Actor Louis Gossett Jr., who won an Academy Award for "An Officer and a Gentleman" in 1982, signed on as executive producer almost immediately. "This documentary and documentaries like it are essential for generations to come, so we can get along a little bit better and become comfortable with diversity," Gossett says.
He and Martin chose not to include any interviews, relying only on first-person accounts.
"The result is a film that works on a visceral level," Martin says. "It's intended to be emotional. It's intended to be, in places, heartbreaking, which you can never achieve with a dispassionate interview with a historian."
That intensified the research process, which unearthed plenty of rarities. "We found about 15 minutes of color 16-mm film of the Tuskegee Airmen flying those red-tailed P-51 Mustangs of theirs (in World War II). It was with a camera, not footage that was shot out the window or gunfight footage."
In addition, filmmakers traveled to military cemeteries around the country and abroad to find graves of black U.S. servicemembers. "Right outside of Cleveland there was a nondescript private cemetery for Cpl. Clinton Greaves, a Medal of Honor recipient from the Indian Wars, a Buffalo Soldier," Martin says. "The country is full of those. I would encourage anybody looking to touch this in a very tangible way to go visit them."
Gossett says he enjoyed being actively engaged in crafting "For Love of Liberty."

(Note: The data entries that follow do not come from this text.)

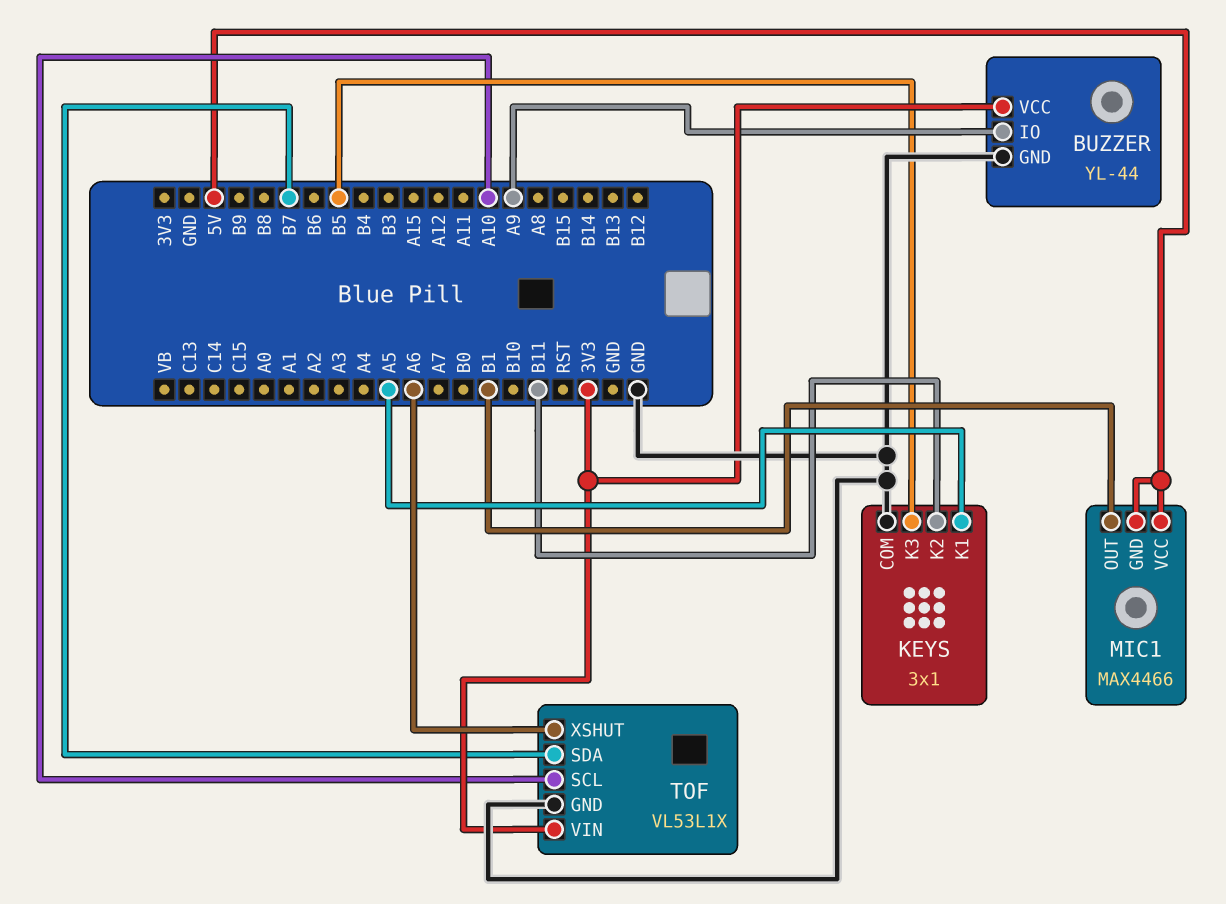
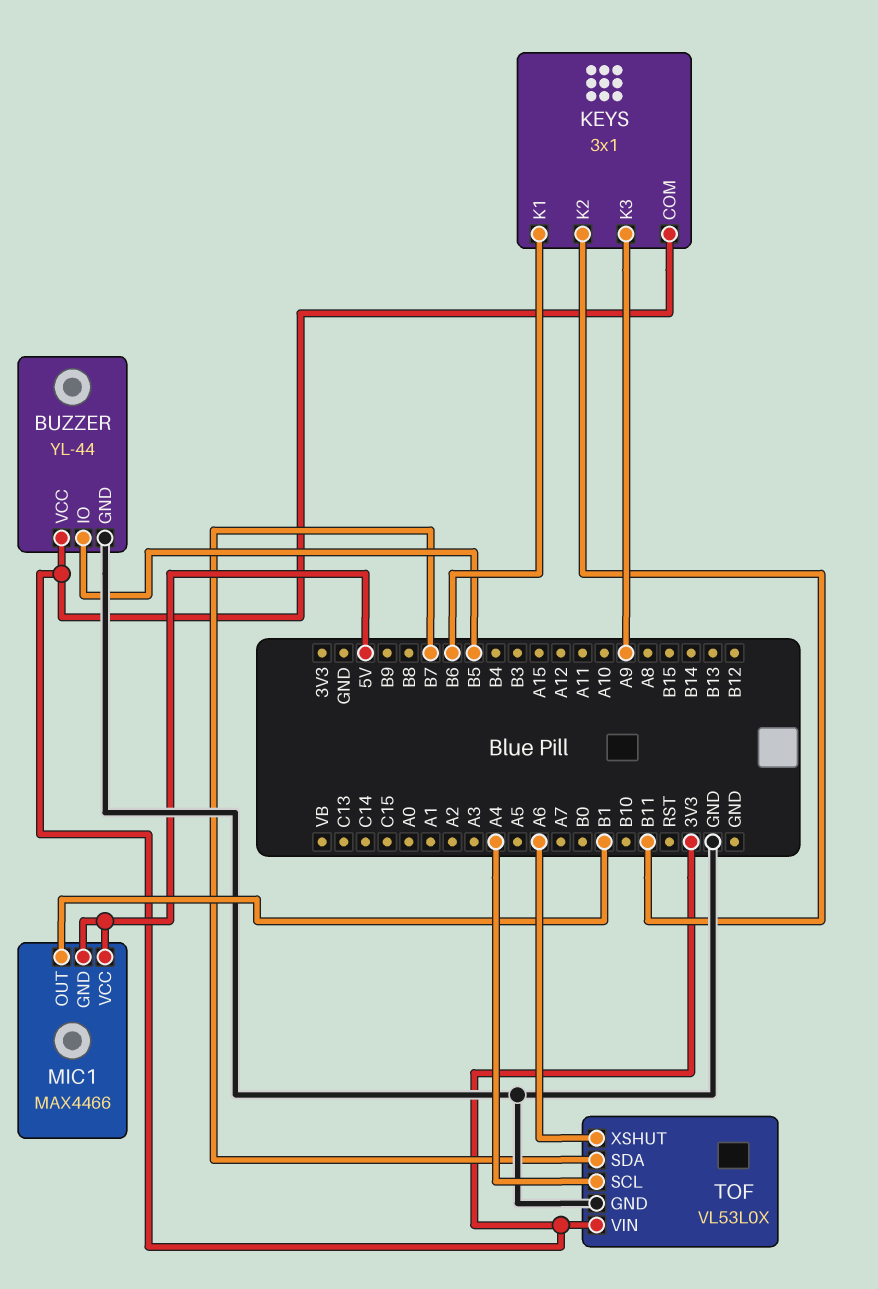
BUZZER pin IO: A9 -> B5
KEYS pin COM: GND -> 3V3
KEYS pin K1: A5 -> B6
KEYS pin K3: B5 -> A9
TOF: VL53L1X -> VL53L0X
TOF pin SCL: A10 -> A4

"So many stories in this documentary haven't been told," he says. "We need to be thirsty for information and stories we might not think we identify with. We're going to a place that is making us a little bit more homogeneous. We are trusting each other, and now the country is beginning to get its true character. It's very exciting to be alive and watching it, and to be somewhat instrumental in some of the stories that are coming out."